Karima Delli c’est un petit personnage aux multiples facettes. Petite brunette rigolote qu’on aurait du mal à prendre au sérieux de prime abord. Pendant sa campagne, elle blague, elle sautille et alpague les gens dans la rue. Comme lors de son « Paris-Roubaix » revisité où elle décide de s’emparer des étapes de l’épreuve de cyclisme pour en faire sa version « alternative ». Elle distribue des tracts, propose des pastilles d’iode, plaisante avec les uns et les autres. Mais il suffit de l’interpeller sur des questions sérieuses comme celle du traité transatlantique pour qu’elle reprenne sa voix légèrement plus grave et un ton appliqué. « Il ne faut pas accepter la mise en place de ce traité qui vise à accélérer la prise de pouvoir des grands groupes au niveau continental et local. Le Canada qui a signé ce traité avec les Etats-Unis, a été condamné pour avoir construit une route gratuite alors que le traité exigeait qu’elle soit payante. Ce traité ne doit pas être entériné. Et les citoyens ne doivent pas délaisser ce terrain là » explique-t-elle.
Couteau suisse
Loin de la schizophrénie électorale, Karima Delli a toujours été un couteau suisse. « Un pied dans les institutions, un pied dans le mouvement social » comme elle aime se définir. Dès ses premières heures au parlement, elle sait se faire remarquer. Et pour cause, son passé d’activiste et son mentor Daniel Cohn-Bendit forment un mélange des plus détonnant. Pour son premier jour à Bruxelles elle s’habille d’un t-shirt « Stop Barroso » message personnel au président de la commission européenne. «Pour la journée de la femme suis arrivée avec chapeau et moustache dans l’hémicycle »raconte-t-elle entre d’autres anecdotes. De quoi laisser croire qu’elle considère le parlement comme une scène plus théâtrale que politique.

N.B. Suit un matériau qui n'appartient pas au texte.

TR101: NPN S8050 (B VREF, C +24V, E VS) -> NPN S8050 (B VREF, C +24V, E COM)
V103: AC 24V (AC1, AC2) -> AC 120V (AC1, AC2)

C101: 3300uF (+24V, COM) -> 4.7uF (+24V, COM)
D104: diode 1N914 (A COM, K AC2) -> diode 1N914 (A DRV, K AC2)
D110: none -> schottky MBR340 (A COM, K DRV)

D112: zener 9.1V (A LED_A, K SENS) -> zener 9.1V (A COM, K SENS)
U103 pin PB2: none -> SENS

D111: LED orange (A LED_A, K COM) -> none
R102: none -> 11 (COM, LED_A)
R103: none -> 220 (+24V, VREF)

C’est pourtant loin d’être le cas. En cinq ans elle a rédigé et fait adopter deux rapports dont l’un sur le logement social « sa plus grande fierté ». Parce que ce qui l’intéresse avant tout c’est l’écologie sociale « Moi je suis née à Roubaix j’ai étudié à Lille où j’ai fait une thèse sur les logiques du pouvoir. Quand j’ai été élue en 2009 je voulais montrer que l’écologie ce n’est pas un truc de riche. » raconte-t-elle « J’ai créé des collectifs pour lutter contre l’injustice sociale avec des logiques environnementales. J’ai monté le collectif Jeudi noir puis Sauvons les riches. Parce qu’il faut remettre les riches sur terre car ils sont les grands destructeurs de notre planète et c’est à nous de les rééduquer! » Son grand projet : la mise en place d’un revenu maximal européen « car en Europe 120 millions de personnes vivent en dessous du seuil de pauvreté ».
Les pieds sur Terre
Et si elle est aussi concernée par toutes ces questions sociales et environnementales ça n’est pas un hasard. Numéro 9 d’une fratrie de 13 elle raconte avec fierté dans son livre et à qui veut l’entendre que la pauvreté rend naturellement écologique. Et pourtant, ce sont bien souvent les plus démunis qui subissent les catastrophes écologiques. « Aux dernières élections j’étais 4eme de liste, j’ai su le 7 janvier 2009 à 3h du matin que j’étais élue. Mes parents ne savent ni lire ni écrire. J’ai appelé mon père pour lui annoncer que j’étais élue députée européenne il m’a répondu ‘Karima, tu laisse dormir tes parents’ et il m’a raccroché au nez. Ce que je veux dire en racontant cette anecdote, c’est qu’il faut expliquer à ces gens là à quel point l’Europe est importante ».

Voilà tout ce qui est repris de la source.